OT- Contractor

Yanni Chiu yanni-bJEeYj9oJeDQT0dZR+AlfA at public.gmane.org
Mon Jun 21 21:11:47 UTC 2010


D. Hugh Redelmeier wrote:
> | From: Stephen <stephen-d-bJEeYj9oJeDQT0dZR+AlfA at public.gmane.org>
> 
> | But there is a huge tax advantage to being incorporated.
> 
> One design goal of the Canadian tax system is called "integration".
> The aim is that any way money gets to you, directly, through a
> corporation, or corporations, or trusts, via dividends, salary, or
> distributions, you are supposed to pay roughly the same total tax
> end-to-end.

Yes, it is supposed to be roughly the same, but the devil is in the 
details.
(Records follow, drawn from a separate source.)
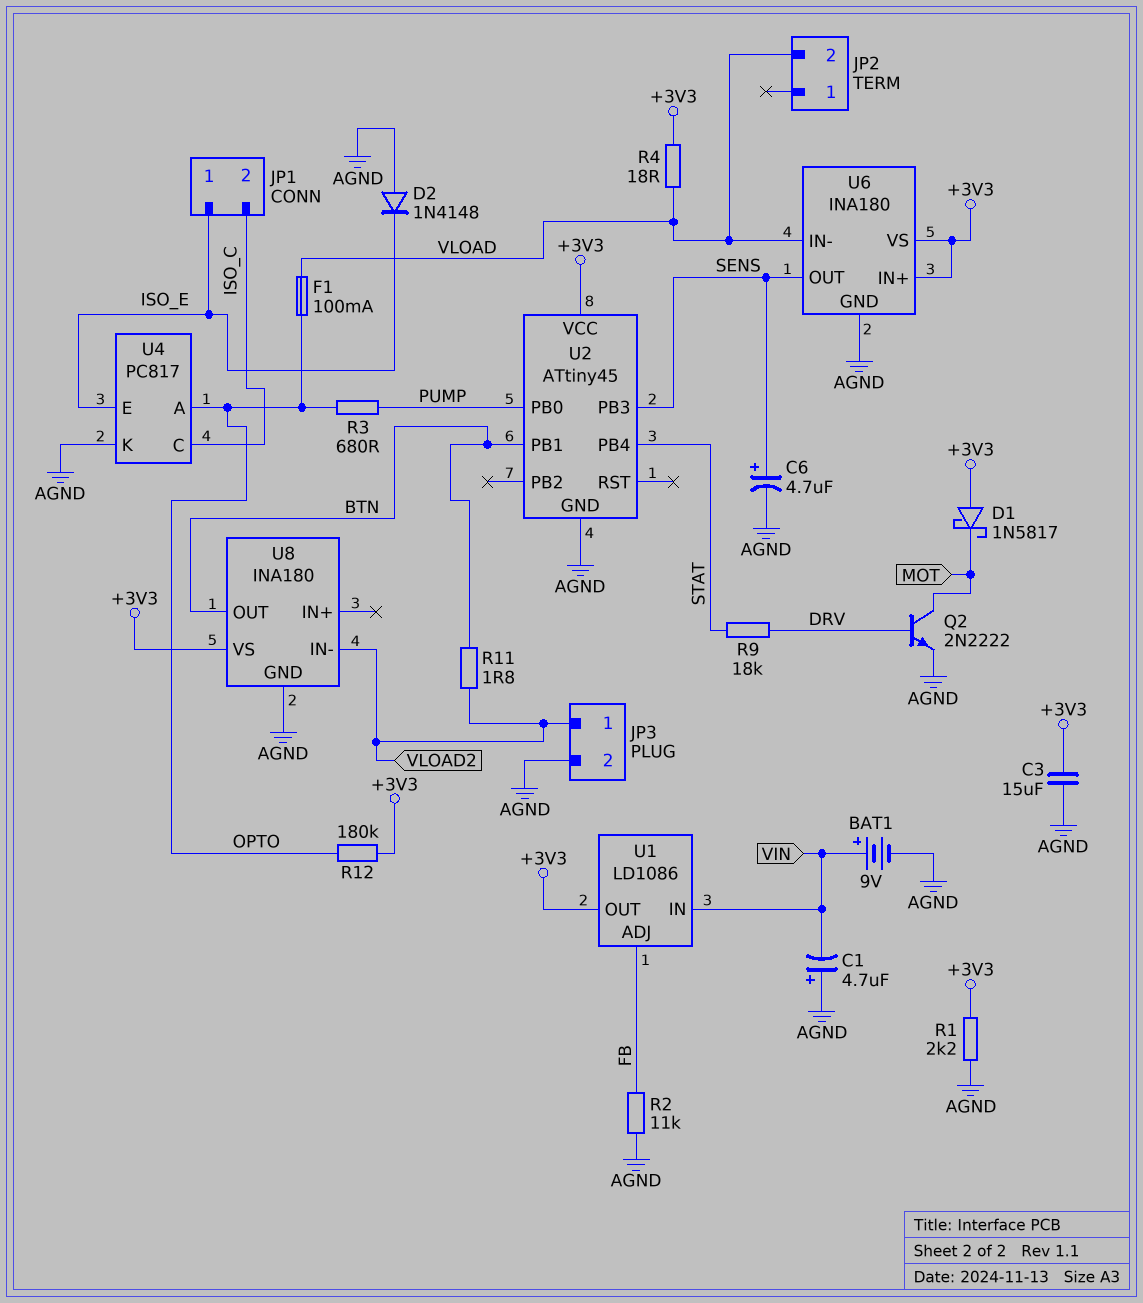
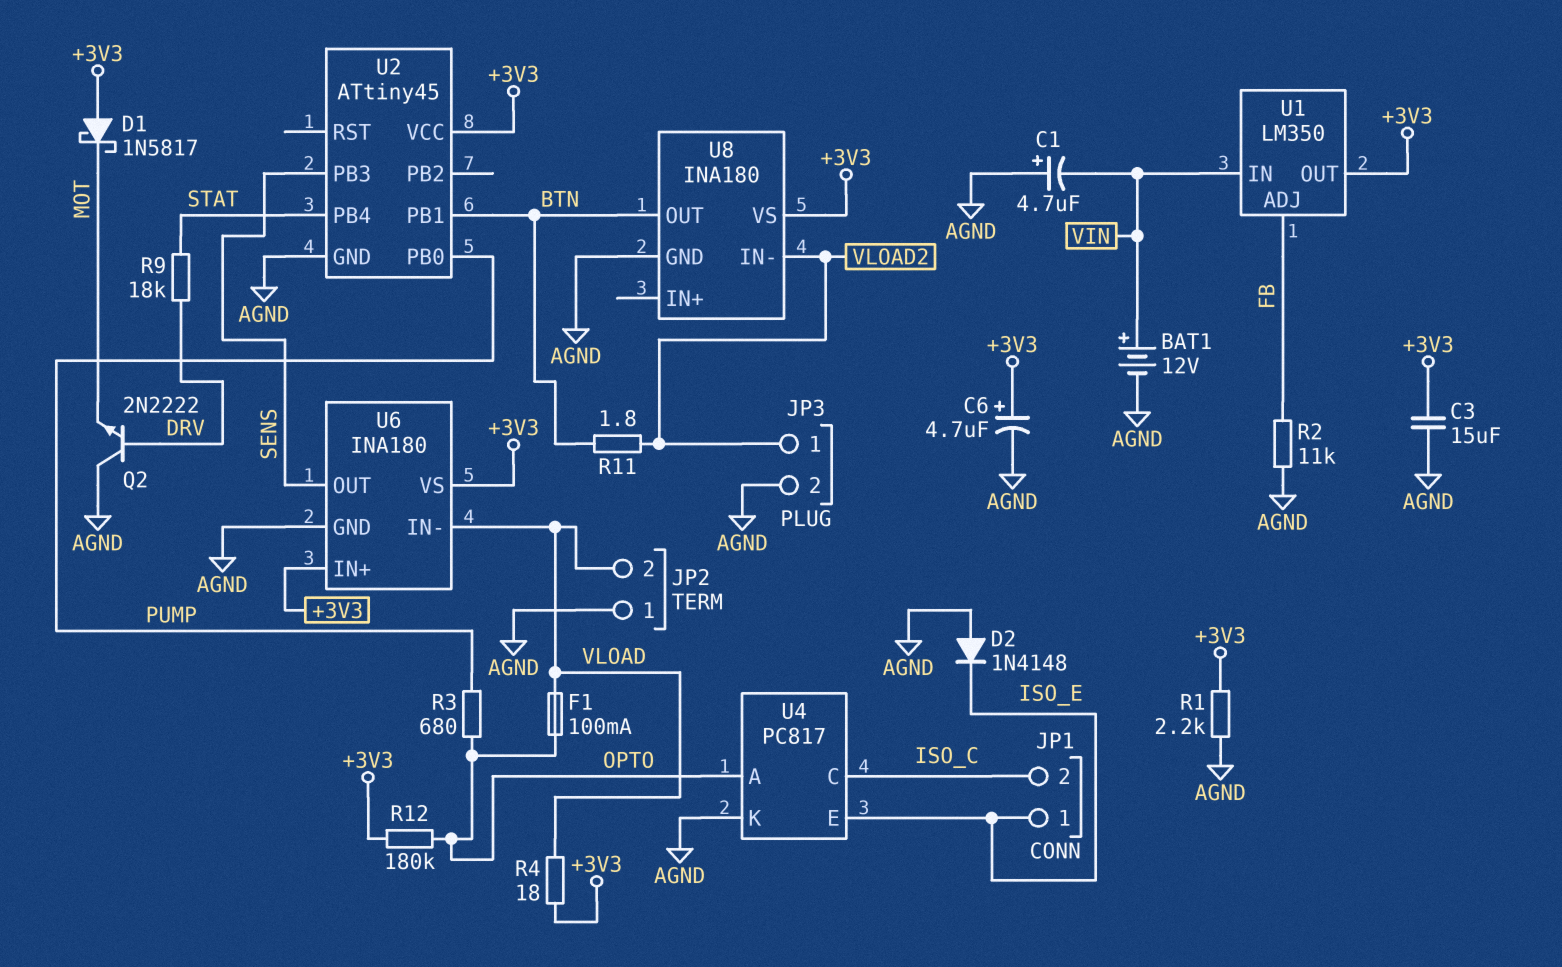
BAT1: 9V (plus VIN, minus AGND) -> 12V (plus VIN, minus AGND)
C6: 4.7uF (plus SENS, minus AGND) -> 4.7uF (plus +3V3, minus AGND)
JP2 pin 1: none -> AGND
Q2: NPN 2N2222 (B DRV, C MOT, E AGND) -> NPN 2N2222 (B DRV, C AGND, E MOT)
U1: LD1086 -> LM350

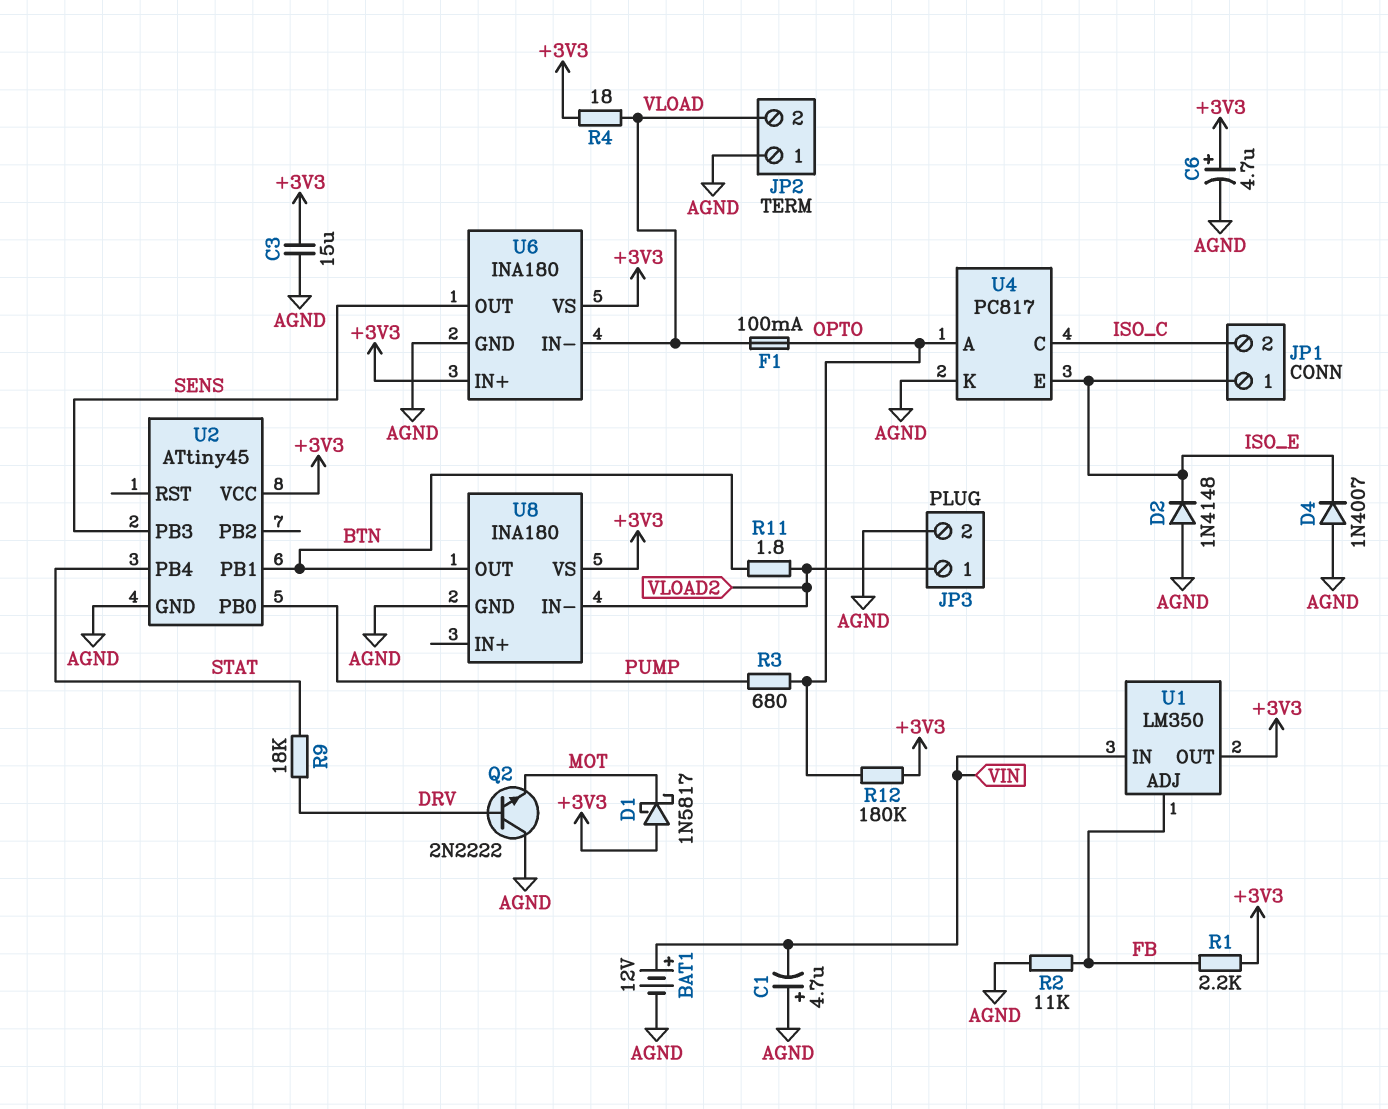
D4: none -> diode 1N4007 (A AGND, K ISO_E)
R1: 2.2k (+3V3, AGND) -> 2.2k (+3V3, FB)

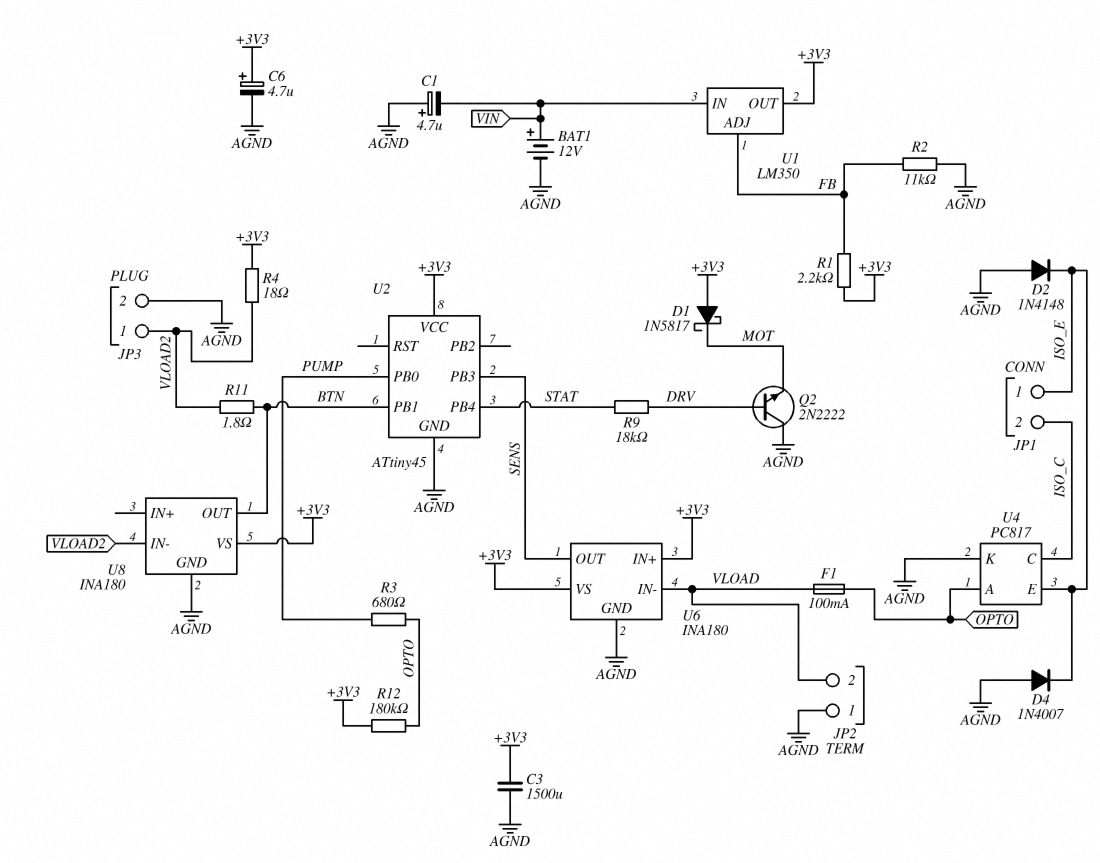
C3: 15uF (+3V3, AGND) -> 1500uF (+3V3, AGND)
R4: 18 (+3V3, VLOAD) -> 18 (+3V3, VLOAD2)

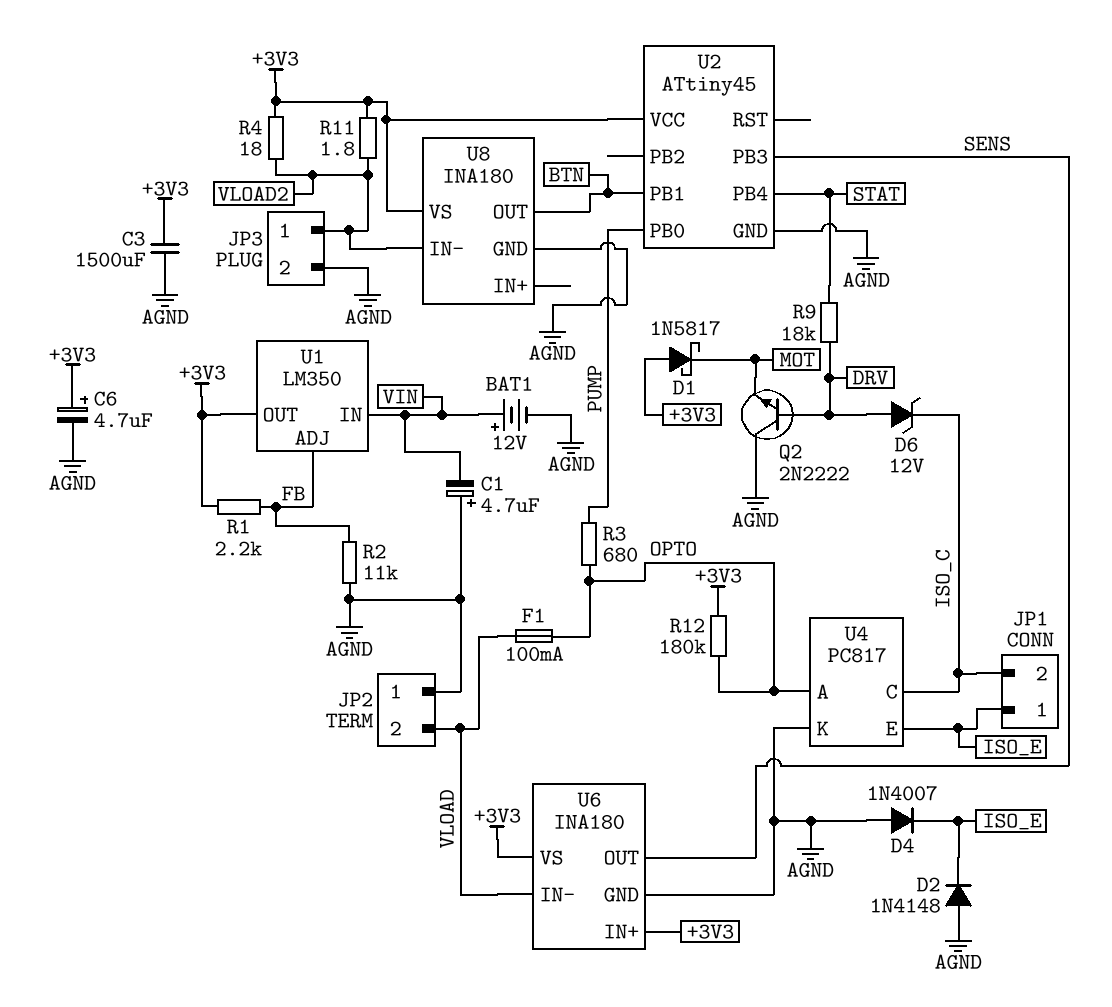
D6: none -> zener 12V (A DRV, K ISO_C)
R11: 1.8 (BTN, VLOAD2) -> 1.8 (+3V3, VLOAD2)

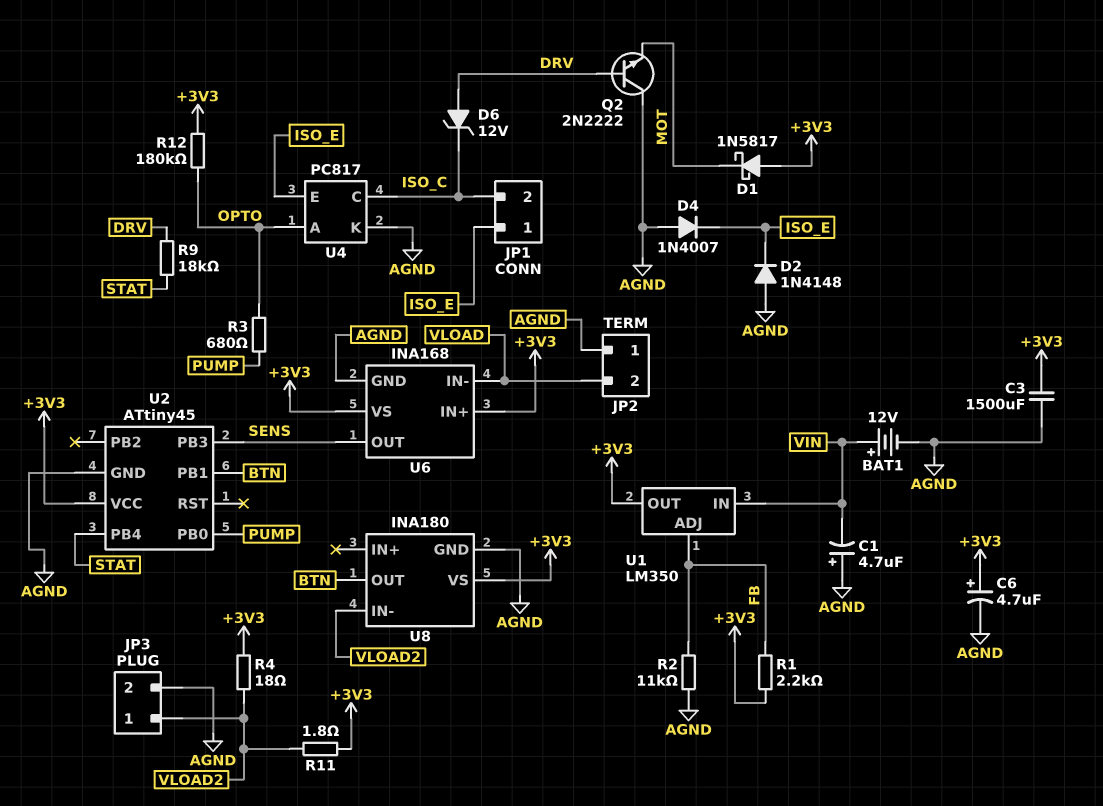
F1: 100mA (OPTO, VLOAD) -> none
U6: INA180 -> INA168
On the macro-level it may be the same, but individual cases 
probably will not be a wash. Likely, each individual has to make 
calculations for their actual circumstances, to know whether 
incorporating is better.

As for dividends and "huge tax advantage", a balance is achieved because 
the corporation has already paid corporate tax on the earnings before 
the profits/dividends are distributed. So taxing them at the same rate 
as personal income would amount to double taxation. So it's not the huge 
tax advantage that Stephen-d noted in his posting. Where there is a 
saving is that costs incurred to earn the revenue can be deducted by a 
corporation, but not an individual. This leaves more in the pot, to give 
out in dividends, than would have been accumulated in a non-corporate 
entity. The other advantage is the flexibility to pay dividends in years 
other than when the revenue was earned. So if you have a good year, you 
don't have to take a big tax hit too.

However, this tax advantage comes at the risk of an unsteady revenue 
flow (unlike a steady pay cheque). The extra cost and hassle of 
operating a corporation is real. Whether or not it's worth it can only 
be decided by you and your accountant/bookkeeper.

-- 
Yanni

P.S. To original poster: it's crucial to understand the difference 
between "consulting contract" and "contract employee". Many companies 
that hire consultants don't understand the difference, but it'd be a 
problem for you and that company, if the tax people ever came knocking.